It’s not ideal, but you can raise cash quickly by selling off some of your possessions. You won’t get top dollar for your goods, but you can get money in your pocket to take care of your emergency right away. You have multiple options for finding a quick buyer:

  • Post an ad on Craigslist for big-ticket items like televisions, appliances and expensive apparel.
  • Visit a pawn shop or flea market stall to unload your lower-value items.
  • Host a yard sale this weekend. Even better, find a local rummage sale you can join for increased foot traffic and better odds of getting the money you need.
  • If you have children’s items like clothing, toys or books, look for a Facebook group for parents in your area. You might be able to sell unused goods in a single lot to a sympathetic family looking to fill up their nursery.

Donate Plasma

Don’t be fooled by the euphemism of “donate” plasma.

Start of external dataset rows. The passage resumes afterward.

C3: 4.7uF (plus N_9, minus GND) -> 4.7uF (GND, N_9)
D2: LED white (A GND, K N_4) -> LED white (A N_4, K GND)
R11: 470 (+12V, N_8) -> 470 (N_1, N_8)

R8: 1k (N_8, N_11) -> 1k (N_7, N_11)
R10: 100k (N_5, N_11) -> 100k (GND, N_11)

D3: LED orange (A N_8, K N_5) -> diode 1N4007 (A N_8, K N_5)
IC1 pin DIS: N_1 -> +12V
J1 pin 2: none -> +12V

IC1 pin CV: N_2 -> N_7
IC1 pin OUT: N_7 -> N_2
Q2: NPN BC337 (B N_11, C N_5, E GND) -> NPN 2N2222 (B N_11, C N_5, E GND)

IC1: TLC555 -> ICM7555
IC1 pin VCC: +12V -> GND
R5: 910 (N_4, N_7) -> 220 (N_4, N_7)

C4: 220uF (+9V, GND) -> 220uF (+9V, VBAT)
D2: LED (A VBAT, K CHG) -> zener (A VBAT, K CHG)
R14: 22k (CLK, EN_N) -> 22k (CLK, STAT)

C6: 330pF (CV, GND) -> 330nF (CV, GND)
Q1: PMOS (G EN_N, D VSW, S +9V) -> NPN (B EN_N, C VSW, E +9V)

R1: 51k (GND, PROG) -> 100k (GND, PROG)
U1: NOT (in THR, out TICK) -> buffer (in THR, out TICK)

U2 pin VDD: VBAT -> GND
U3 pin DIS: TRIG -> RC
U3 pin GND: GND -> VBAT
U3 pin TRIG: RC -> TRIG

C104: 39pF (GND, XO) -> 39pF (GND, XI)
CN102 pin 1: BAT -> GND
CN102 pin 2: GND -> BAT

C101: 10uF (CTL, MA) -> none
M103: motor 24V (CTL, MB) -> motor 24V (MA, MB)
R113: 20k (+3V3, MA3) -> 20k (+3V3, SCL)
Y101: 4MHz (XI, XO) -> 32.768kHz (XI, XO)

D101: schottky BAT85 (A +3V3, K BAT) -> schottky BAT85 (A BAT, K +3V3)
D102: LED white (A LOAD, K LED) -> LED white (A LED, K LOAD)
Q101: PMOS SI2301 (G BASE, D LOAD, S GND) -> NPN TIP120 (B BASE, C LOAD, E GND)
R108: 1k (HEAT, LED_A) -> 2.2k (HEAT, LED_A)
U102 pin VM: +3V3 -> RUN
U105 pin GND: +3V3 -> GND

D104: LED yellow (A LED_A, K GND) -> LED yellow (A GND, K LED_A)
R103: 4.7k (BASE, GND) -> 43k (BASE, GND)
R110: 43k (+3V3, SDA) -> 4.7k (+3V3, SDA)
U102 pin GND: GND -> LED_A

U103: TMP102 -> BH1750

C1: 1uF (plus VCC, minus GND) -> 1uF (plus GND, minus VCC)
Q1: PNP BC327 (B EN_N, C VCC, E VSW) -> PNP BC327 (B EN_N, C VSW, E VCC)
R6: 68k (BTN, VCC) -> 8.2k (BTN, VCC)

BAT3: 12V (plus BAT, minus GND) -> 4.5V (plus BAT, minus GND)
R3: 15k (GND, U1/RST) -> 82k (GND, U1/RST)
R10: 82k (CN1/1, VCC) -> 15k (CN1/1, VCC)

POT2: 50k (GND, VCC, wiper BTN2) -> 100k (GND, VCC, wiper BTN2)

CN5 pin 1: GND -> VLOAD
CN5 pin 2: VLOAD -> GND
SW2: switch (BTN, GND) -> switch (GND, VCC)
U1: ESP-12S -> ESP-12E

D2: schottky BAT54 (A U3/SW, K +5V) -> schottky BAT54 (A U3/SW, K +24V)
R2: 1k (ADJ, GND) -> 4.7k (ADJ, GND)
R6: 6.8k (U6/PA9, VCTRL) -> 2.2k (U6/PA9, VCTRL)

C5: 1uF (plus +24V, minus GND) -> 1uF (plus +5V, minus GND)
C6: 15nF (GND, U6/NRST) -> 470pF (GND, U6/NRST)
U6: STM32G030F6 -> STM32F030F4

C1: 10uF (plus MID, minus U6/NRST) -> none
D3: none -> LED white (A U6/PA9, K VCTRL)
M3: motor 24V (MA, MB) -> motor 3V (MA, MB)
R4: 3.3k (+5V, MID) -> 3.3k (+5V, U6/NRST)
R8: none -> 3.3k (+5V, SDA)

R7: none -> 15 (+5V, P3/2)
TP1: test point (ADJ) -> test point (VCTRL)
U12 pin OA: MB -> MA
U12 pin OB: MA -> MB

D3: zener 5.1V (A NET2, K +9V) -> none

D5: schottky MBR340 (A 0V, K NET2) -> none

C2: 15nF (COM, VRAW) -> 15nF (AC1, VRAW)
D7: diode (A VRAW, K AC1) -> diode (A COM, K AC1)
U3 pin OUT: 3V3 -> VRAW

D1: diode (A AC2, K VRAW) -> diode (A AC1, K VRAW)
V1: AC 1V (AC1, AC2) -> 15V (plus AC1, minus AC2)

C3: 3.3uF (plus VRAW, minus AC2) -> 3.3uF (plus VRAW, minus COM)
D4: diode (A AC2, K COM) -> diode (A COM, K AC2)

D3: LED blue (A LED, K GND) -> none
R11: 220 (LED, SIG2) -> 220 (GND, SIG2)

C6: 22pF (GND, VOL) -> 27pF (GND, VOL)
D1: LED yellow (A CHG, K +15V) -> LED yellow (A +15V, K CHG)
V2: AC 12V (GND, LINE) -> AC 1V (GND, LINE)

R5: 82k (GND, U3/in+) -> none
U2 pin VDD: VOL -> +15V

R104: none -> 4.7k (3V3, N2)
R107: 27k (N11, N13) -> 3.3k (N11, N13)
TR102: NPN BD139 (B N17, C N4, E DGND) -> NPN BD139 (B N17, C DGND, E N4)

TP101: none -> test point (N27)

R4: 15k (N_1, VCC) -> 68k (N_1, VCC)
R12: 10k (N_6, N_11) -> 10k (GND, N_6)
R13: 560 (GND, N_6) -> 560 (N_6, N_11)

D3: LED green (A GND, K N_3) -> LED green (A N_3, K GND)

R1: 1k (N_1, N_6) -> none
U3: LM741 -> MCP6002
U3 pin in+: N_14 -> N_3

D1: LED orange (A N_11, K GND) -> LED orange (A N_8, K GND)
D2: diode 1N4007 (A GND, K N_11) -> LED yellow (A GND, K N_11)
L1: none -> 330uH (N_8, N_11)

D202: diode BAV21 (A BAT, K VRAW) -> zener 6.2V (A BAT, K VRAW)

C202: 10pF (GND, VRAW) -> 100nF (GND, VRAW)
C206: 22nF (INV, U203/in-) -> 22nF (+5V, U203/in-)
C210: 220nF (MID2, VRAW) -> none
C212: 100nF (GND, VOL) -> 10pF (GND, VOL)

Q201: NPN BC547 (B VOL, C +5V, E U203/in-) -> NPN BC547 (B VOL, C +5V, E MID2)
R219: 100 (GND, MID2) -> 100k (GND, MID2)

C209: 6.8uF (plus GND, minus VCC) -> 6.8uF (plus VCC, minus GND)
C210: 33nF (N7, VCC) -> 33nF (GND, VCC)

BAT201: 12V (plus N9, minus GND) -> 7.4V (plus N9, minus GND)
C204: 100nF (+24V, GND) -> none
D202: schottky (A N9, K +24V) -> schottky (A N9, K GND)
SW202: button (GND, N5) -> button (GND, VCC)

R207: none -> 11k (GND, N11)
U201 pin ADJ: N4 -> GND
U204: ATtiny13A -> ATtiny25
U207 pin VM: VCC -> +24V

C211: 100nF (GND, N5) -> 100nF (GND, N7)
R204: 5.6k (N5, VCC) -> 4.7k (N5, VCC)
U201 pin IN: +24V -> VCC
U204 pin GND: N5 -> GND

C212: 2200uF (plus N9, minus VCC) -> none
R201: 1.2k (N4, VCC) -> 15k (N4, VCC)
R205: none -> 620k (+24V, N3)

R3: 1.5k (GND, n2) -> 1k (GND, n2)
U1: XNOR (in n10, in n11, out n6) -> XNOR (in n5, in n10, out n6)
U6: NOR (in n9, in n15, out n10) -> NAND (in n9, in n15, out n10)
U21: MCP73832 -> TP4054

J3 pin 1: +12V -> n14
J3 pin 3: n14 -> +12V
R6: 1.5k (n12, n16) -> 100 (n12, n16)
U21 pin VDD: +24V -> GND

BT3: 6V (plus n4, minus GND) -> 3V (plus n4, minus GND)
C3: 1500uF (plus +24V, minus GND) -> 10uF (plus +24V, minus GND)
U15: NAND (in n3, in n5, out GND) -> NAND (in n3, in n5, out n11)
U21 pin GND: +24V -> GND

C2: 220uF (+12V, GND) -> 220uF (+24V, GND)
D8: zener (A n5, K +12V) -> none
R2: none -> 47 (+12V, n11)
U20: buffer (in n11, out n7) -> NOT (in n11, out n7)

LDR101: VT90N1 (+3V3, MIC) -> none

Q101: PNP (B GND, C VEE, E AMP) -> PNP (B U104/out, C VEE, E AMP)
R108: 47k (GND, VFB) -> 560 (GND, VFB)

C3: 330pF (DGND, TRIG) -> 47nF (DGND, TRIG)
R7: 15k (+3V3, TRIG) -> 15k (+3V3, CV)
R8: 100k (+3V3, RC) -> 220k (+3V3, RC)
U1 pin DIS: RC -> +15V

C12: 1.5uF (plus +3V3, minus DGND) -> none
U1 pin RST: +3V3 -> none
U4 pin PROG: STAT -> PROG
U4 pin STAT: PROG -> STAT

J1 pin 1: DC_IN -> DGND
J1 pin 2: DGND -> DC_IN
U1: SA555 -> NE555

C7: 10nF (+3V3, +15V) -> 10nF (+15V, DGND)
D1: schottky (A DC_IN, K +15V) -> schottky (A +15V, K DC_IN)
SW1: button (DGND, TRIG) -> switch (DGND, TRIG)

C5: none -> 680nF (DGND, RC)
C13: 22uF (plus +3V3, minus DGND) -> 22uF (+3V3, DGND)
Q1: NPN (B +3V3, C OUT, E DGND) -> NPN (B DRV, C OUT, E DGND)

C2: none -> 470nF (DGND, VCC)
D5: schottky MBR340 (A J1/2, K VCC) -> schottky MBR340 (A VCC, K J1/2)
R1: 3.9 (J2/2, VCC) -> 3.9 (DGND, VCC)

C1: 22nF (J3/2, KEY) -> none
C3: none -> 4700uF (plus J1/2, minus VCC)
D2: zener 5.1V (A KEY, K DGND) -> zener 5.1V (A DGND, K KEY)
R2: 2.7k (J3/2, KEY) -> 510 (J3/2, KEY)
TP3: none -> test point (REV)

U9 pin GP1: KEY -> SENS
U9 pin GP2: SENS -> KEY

That language exists to circumvent the federal government’s rules on selling blood and blood components, so you’ll technically be paid for your time, not your plasma. Either way, the end result is cash in your pocket. Plasma centers offer big bonuses to entice first-time donors, so you could score up to $100 with your first two visits. You won’t be alone; many others use plasma to stay afloat financially. Donating usually requires a physical exam to ensure you’re healthy and then 2 to 3 hours of time. You can donate up to twice a week.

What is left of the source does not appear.